Open manujosephv opened 8 months ago
Thank you for creating the issue. Hoping for quick resolution and addition of support for spark dataframe
Hi @manujosephv! I am currently working on a replacement of TabularDataModule
for my own use case loading larger than memory datasets from outside sources, and I have a question related to this current issue.
What exactly is the use of the cache_data
functionality? The other parameters here are well documented, but the use of the cache is a bit unclear to me. Is it to avoid performing the data transformations repeatedly during learning? If so, are there any benchmark results comparing the the performance drawbacks of performing each data transformation for each batch during learning?
That's awesome. I hope you can contribute it back in here when you have it working...
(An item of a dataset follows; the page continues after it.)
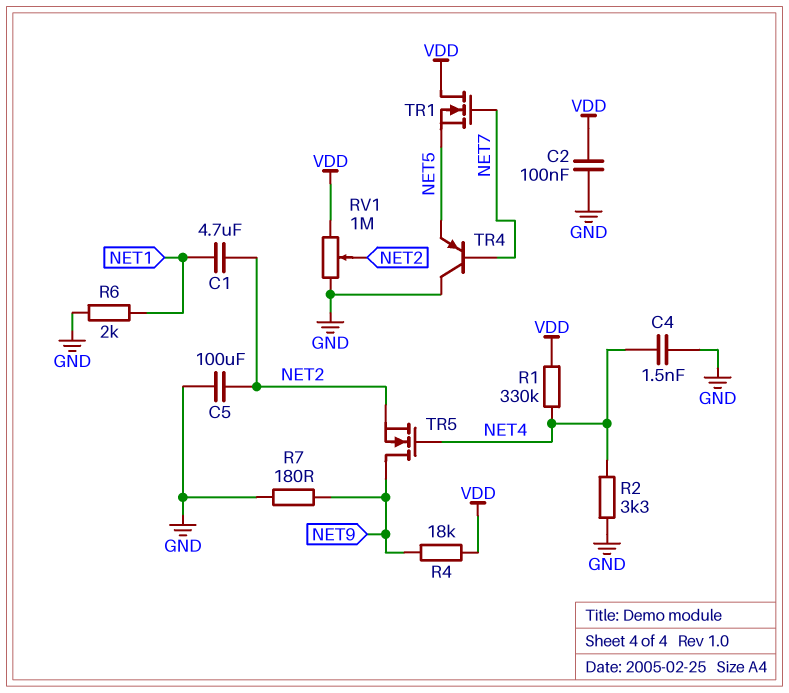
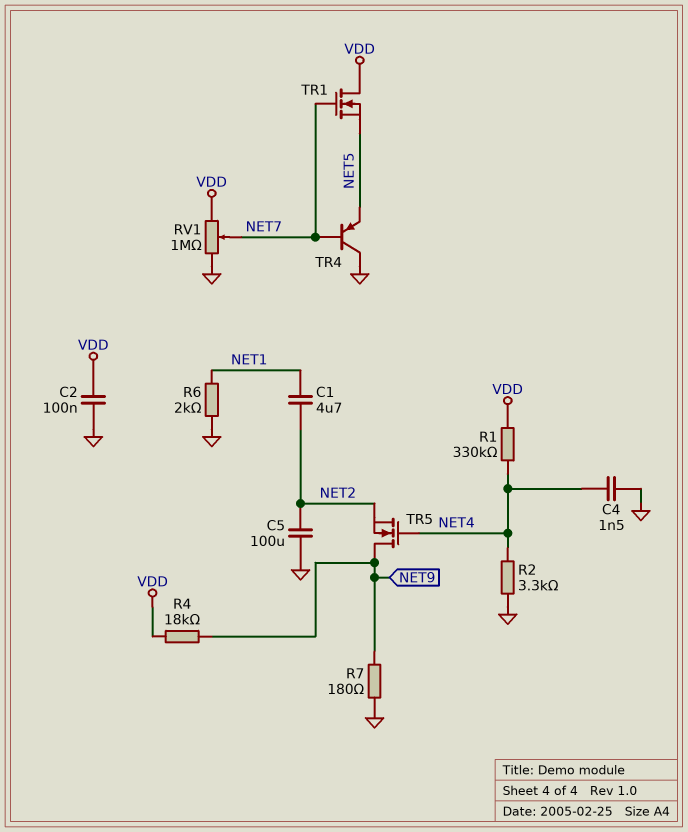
RV1: 1M (GND, VDD, wiper NET2) -> 1M (GND, VDD, wiper NET7)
And cache_data is a parameter I very recently added. By default the datamodule holds on to the raw data as attributes. And while saving the model, we also save the datamodule. For very large datasets, that poses a problem.
cache_data was added to enable the used to choose where to save the data (in memory, on disk, or not at all).
In your case, I think we can ignore that param and functionality because if the dataset is considered out of memory, then this whole functionality isn't needed anymore.
I will get back to you if I figure it out :)
There's a few tricky parts like the transforms which require access to the data. I haven't looked at all the available transforms yet, but a naive option for very large datasets is to sample from the external data source for an approximation dataset that is used to fit the transforms, then use the .transform()
when the data stream is acquired by DataLoader
during training. Depending on the sampling the approximation dataset may not be representative, but this is up to the user to decide.
There are more comprehensive options, such as letting the user provide already fitted data transformation objects, however I am not sure how well this fits with the philosophy of least friction in this project
Is your feature request related to a problem? Please describe. When the data size is quite large, many times we might need to use larger than RAM data. Also, using an engine like Polars will speed things up a lot.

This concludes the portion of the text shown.